Comics February – the end!

I still have so many comics to read! Why does February have to be so short? Well I’ll just have to read it in Comics March then. (Not actually an event, I just made it up).

 

Showa: A History of Japan, 1926-1939 (Showa: A History of Japan #1) 

Showa 1939-1944: A History of Japan (Showa: A History of Japan #2)

By Shigeru Mizuki

 

Shigeru Mizuki is a very well-known comic book writer or mangaka in Japan. He’s known for his yokai stories, supernatural monsters in Japanese folklore. Well I didn’t know any of that. I just knew that I had to get my hands on it, thanks to this post!!

And I was only slightly intimidated by the size of these two books. Yup, they are big and fat and discuss history, but they were a quick read.
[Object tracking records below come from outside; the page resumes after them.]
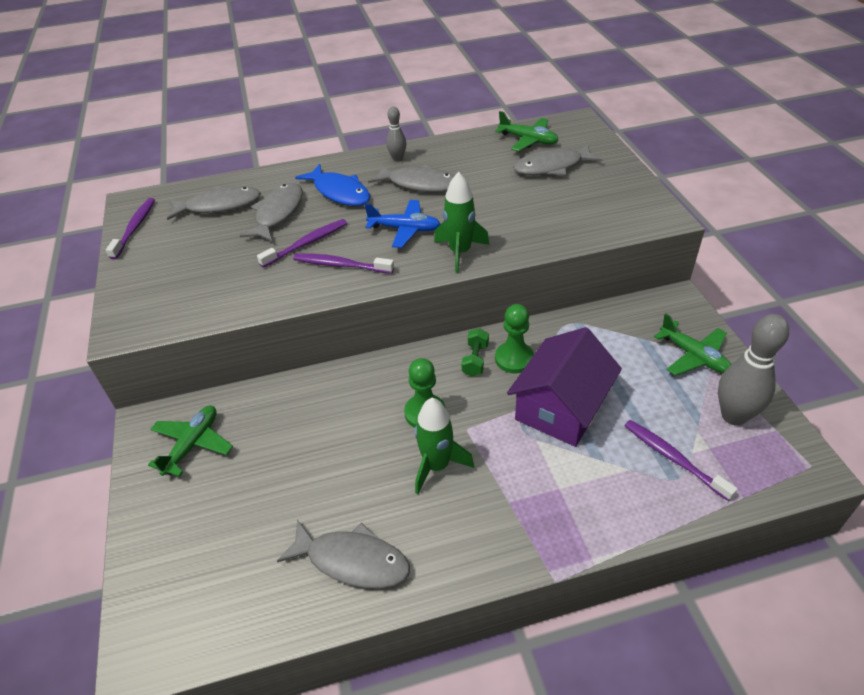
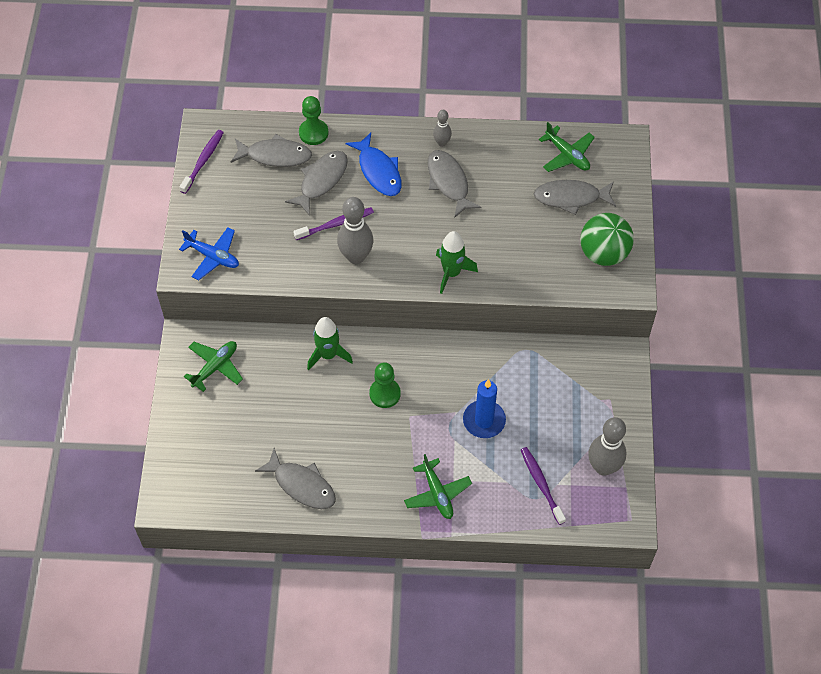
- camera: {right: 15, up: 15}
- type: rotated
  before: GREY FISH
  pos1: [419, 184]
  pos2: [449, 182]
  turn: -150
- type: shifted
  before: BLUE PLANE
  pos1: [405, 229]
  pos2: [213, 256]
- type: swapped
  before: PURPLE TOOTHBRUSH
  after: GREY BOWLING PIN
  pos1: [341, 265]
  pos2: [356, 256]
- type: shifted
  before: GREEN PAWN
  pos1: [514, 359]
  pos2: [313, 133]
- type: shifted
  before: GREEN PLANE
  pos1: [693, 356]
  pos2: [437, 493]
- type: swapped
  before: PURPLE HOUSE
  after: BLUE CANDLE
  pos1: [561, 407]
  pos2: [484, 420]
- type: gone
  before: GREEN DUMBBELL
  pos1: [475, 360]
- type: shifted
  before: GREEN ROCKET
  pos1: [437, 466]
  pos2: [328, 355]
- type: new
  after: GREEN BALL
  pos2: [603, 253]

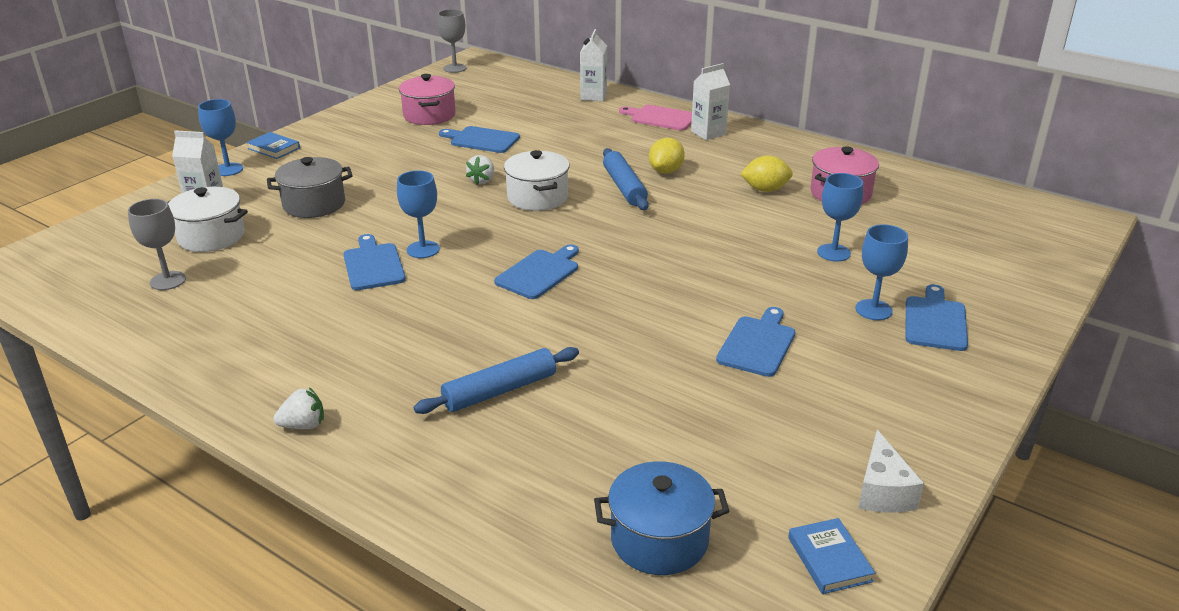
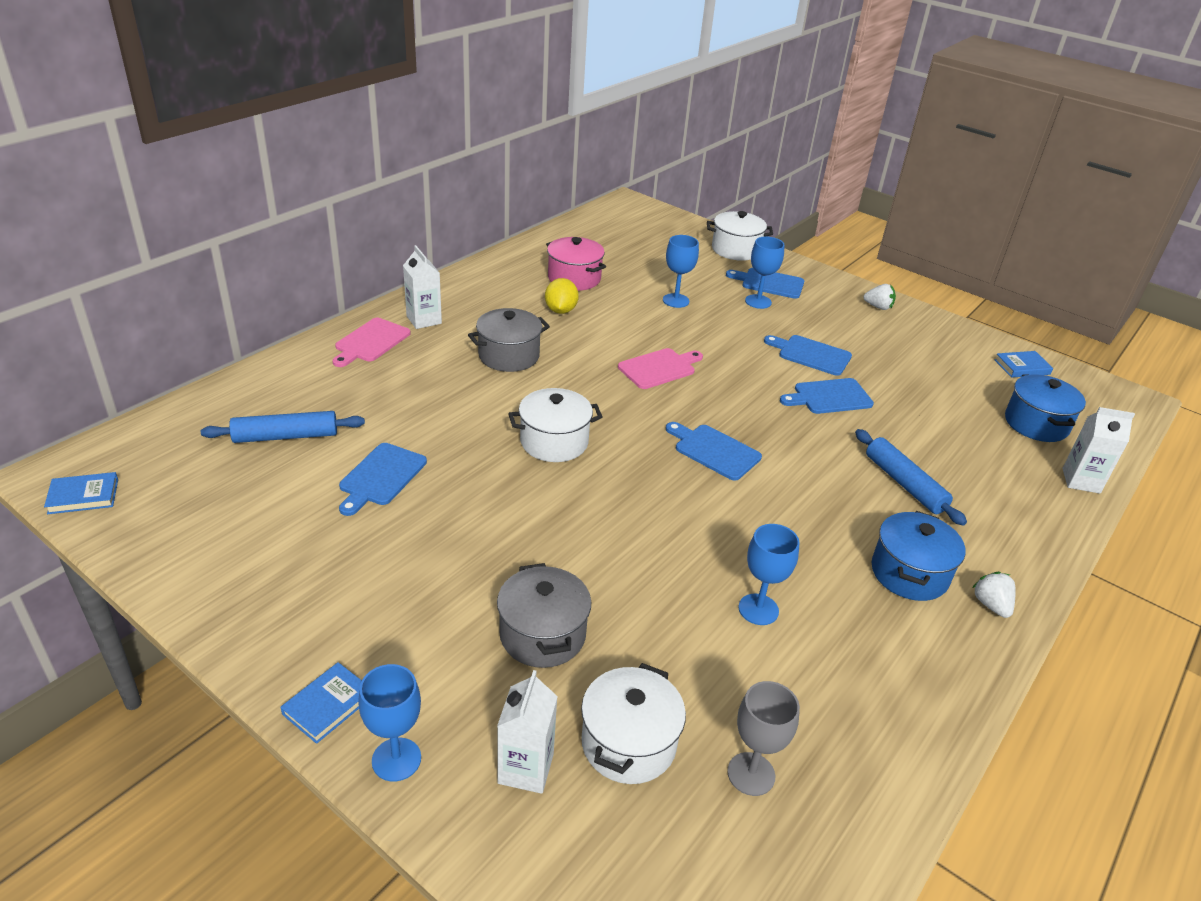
- camera: {right: -90, up: 5}
- type: swapped
  before: GREY GOBLET
  after: BLUE BOOK
  pos1: [454, 68]
  pos2: [83, 496]
- type: shifted
  before: WHITE CARTON
  pos1: [593, 96]
  pos2: [1081, 481]
- type: gone
  before: PINK POT
  pos1: [429, 115]
- type: swapped
  before: YELLOW LEMON
  after: GREY POT
  pos1: [666, 171]
  pos2: [509, 356]
- type: shifted
  before: BLUE ROLLING PIN
  pos1: [624, 187]
  pos2: [286, 436]
- type: shifted
  before: WHITE STRAWBERRY
  pos1: [482, 180]
  pos2: [878, 307]
- type: shifted
  before: BLUE GOBLET
  pos1: [423, 249]
  pos2: [758, 609]
- type: shifted
  before: BLUE CUTTING BOARD
  pos1: [373, 265]
  pos2: [829, 397]
- type: gone
  before: WHITE CHEESE
  pos1: [882, 491]
- type: new
  after: WHITE POT
  pos2: [735, 250]
- type: new
  after: PINK CUTTING BOARD
  pos2: [659, 368]
- type: new
  after: BLUE POT
  pos2: [909, 573]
What was amazing though was that I think I learnt more about the Pacific War (as in the theatre of WWII that was fought in Asia and the Pacific) than I learnt in school in Singapore (which in case you didn’t know, was one of the countries that the Japanese occupied). The second book focuses on the war – Mizuki was drafted into the army and sent to Papua New Guinea. At first I worried that it would have a skewed version of Japan’s role in the war but I was surprised, it was honest, it is well-researched, and it is also very personal.

It is truly amazing that he survived the war. He was very naive and rather oblivious to the fact that he was in a war!

I kind of wish I had read this book while learning about WWII in Asia, it would have made it a far less dry lesson!

Showa is at times humorous, at times sobering and sad. It showcases the best of comics.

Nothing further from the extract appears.